Writer: 'Maybe I'm not invincible after all'

Posted: Monday, November 08, 2010

I've always considered myself competitive and maybe a little invincible. I grew up hearing that I could succeed at anything if I put my mind to it. I took that advice to heart. It became my ultimatum. I took on school and sports as a challenge and just expected myself to get better. Race times were expected to drop in running and skiing and for the most part they did. Play harder, run harder, work harder and you would win. Or if winning was out of sight than you would at least improve.

My theory was if I put in the effort I couldn't fail.

I ran most of my high school career using this theory. It wasn't that I thought I was especially better than anyone else, I just worked harder. Anyone could have done it, and many did, because in my mind success was accomplished purely through dedication.

Dedication was one subject I had heard preached over and over again. Whether at home or school or in sports someone was always telling me to "Give a 100 percent" or "Give it your all" or "Do your best, it's all we can ask from you." These people: coaches, teachers, and parents all seemed to be right and they were for a long time. If I studied for the test I did well. If I ran hard at practice my next race was faster.

Except eventually I reached a point where I didn't have anything else to give. A 100 percent now looked like 75 present or less. The studying I used to do in an hour now took two. I've had the same ongoing cold for months. I had physically and mentally worn myself out and I wasn't sure what to do about it.

Looking back the answer seems obvious, to simply back off and slow down. Yet somehow I missed it. Running had taught me that pushing through the pain (metaphorically this time) was the only way to make it better. It took me a while to realize it but that method wasn't working. The more effort I put in to whatever I did the less I seemed to get done. My fool proof theory had failed.

I haven't exactly figured out what to do next.
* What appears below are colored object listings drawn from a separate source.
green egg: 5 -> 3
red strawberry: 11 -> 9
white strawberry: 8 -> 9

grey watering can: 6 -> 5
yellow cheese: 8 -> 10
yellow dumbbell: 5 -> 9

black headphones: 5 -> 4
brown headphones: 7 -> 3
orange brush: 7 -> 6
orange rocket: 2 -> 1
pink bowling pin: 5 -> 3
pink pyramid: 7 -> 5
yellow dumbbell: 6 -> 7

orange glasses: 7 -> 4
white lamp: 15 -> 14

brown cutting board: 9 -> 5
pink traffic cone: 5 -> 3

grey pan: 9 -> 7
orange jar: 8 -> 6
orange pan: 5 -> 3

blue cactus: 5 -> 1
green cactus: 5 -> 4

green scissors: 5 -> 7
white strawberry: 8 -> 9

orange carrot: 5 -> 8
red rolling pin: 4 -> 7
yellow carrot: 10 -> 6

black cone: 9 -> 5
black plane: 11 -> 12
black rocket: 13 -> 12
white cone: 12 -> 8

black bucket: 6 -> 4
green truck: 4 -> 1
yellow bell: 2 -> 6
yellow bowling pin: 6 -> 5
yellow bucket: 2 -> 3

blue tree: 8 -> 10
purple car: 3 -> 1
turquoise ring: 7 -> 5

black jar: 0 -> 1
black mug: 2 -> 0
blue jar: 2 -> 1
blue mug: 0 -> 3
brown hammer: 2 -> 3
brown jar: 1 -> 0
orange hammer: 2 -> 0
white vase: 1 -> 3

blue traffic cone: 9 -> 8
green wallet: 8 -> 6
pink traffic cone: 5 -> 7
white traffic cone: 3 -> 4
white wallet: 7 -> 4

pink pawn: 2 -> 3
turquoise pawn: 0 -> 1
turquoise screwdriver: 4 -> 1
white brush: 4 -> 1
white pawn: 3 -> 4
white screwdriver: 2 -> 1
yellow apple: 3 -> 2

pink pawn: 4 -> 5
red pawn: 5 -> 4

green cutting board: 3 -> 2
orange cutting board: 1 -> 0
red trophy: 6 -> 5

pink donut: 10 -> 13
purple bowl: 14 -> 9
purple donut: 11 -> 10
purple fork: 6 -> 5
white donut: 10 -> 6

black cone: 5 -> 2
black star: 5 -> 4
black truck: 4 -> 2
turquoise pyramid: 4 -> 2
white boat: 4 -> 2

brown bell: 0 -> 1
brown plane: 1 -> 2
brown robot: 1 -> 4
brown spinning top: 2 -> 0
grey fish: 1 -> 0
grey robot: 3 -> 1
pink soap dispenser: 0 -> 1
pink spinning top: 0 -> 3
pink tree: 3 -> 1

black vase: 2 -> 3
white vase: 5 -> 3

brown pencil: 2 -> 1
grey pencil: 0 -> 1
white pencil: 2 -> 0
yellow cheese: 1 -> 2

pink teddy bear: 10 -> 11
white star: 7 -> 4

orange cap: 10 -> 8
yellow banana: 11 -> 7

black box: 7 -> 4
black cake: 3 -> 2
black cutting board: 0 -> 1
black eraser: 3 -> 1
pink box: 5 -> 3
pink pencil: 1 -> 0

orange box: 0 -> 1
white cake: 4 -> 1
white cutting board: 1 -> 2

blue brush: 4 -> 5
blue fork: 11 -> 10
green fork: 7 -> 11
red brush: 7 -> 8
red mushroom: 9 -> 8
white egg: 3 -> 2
Being competitive or active is good, but only to a point. I've reached that point and realized that I'm not as invincible as I think I am. So I'm taking a mental step back.

I'm choosing more carefully what I put my effort into. Trying to decide what's important to me and what isn't worth the worry.

I can still succeed at anything I put my mind too, I just have to choose fewer ultimatums.

This column is the opinion of Carol Clonan, a senior at Skyview High School.